As to the use of the Roman calendar in the early days of the church, that would have provided some uniformity across many lands, but Christianity did extend outside the bounds of the Roman world, and even within the Empire dates had a habit of being re-computed from time to time (hence the much later Gregorian adjustment).

Most of your post provides a much better in-depth presentation than I had attempted, but it does not contradict my post.

First, it is not a matter of “modern authors…in…comfort and safety” who noted the anti-Jewish opinions, they are clearly expounded in the early church documents. There was, indeed, a period, particularly in Roman Palestine and Asia Minor, when the Jews inflicted persecution on early Christians. However, that period had firmly closed before 100 C.E. and the statements attacking Jews in 300 or 400 were not based on any active memories of Jewish persecution of the early church, but had taken a life of their own.

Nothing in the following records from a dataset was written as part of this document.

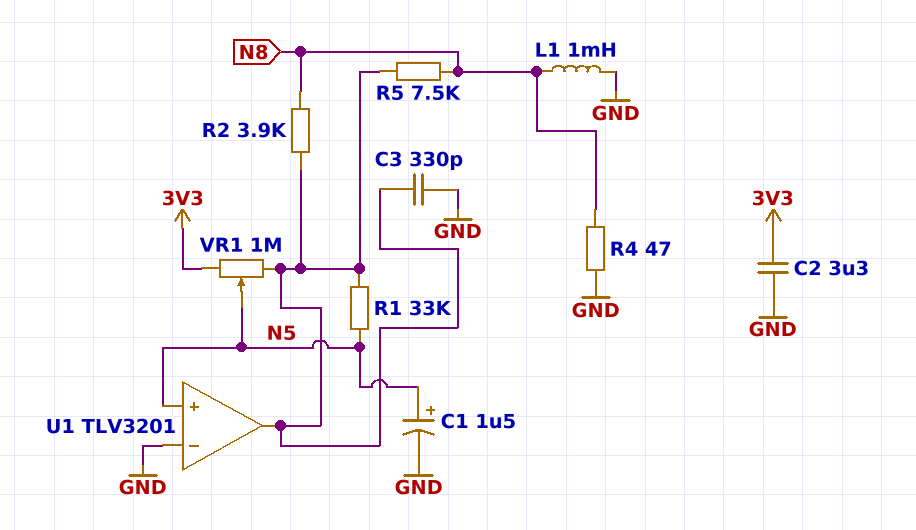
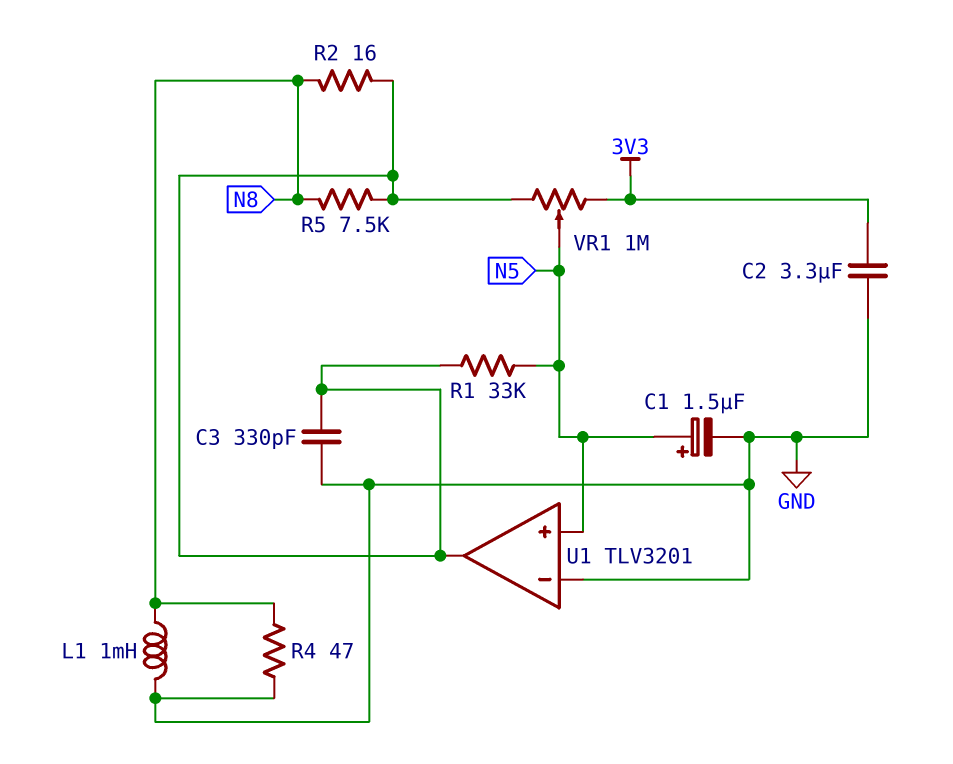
R2: 3.9k (N8, U1/out) -> 16 (N8, U1/out)

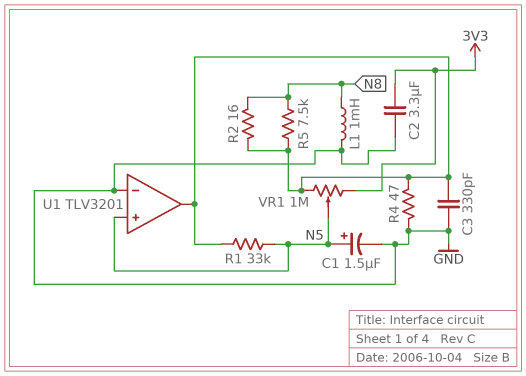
R4: 47 (GND, N8) -> 47 (GND, U1/out)

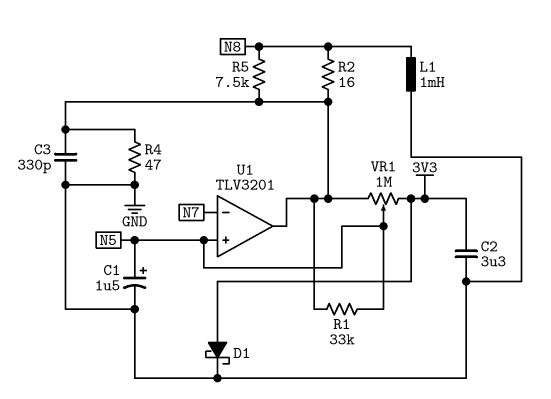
D1: none -> schottky (A 3V3, K GND)
U1 pin in-: GND -> N7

Along with the Nicene documents is this statement from Constantine: “At this meeting the question concerning the most holy day of Easter was discussed, and it was resolved by the united judgment of all present that this feast ought to be kept by all and in every place on one and the same day. . . And first of all it appeared an unworthy thing that in the celebration of the Jews, who have impiously defiled their hands with enormous sin. . . for we have received form our Saviour a different way. . . And I myself have undertaken that this decision should meet with the approval of your Sagacities in the hope that your Wisdoms will gladly admit that practice which is observed at once in the city of Rome and in Africa, throughout Italy and in Egypt. . . with entire unity of judgment.” This is hardly a simple statement that we don’t happen to want to celebrate with Jews. (Indeed, as that article notes, there were factions who explicitly attempted to keep Easter tied to the Passover, but they lost the debate.)

Monty:

Basically, way back when, when the Jewish Temple in Jerusalem still stood and then for about 150 years after that, the beginning of the new Jewish month was not automatically decided by calendar calculations. It was determined by witness testimony regarding when the new moon was spotted in Jerusalem. (if no witnesses came forward by the 31st day after the prior new moon, that day was automatically the beginning of the new month…this only determined whether a month would be 29 days or 30, but it would never be longer)

So, in Israel, word about when the new month began was immediately circulated, and the holidays (not just Passover) were celebrated on the exact dates, for the exact length of time specified in the Torah…in the case of Passover, seven days. However, in those pre-telecommunications days, communities outside Israel might not get the word for a while, so, in order not to transgress the holiday rules by accident, the Rabbis made them add an extra day to the holiday…they had to observe holidays as if the new month were declared on either the 30th or the 31st.

What happened in the early 3rd century CE was that Roman persecution in Israel made the Jewish “Prince” at the time, a man named Hillel II (as opposed to Hillel the Elder, a great rabbi of about four hundred years earlier) determine that he could not ensure the continuity of the Jewish court system, which was responsible for declaring the new month. So he had the court of his time declare, based on calendar calculations, the new months for all future years going forward, and it is based on that authority and those calculations that the Jewish calendar in use today is valid. In theory, this means that communities outside Israel know exactly when the new months begin and holidays could be observed for the same length of time as in Israel. However, since that extra day was already sanctified as a holiday outside Israel by Rabbinic authority, no later court could rescind that sanctification, so the extra day outside Israel continues to be observed as a Jewish holiday.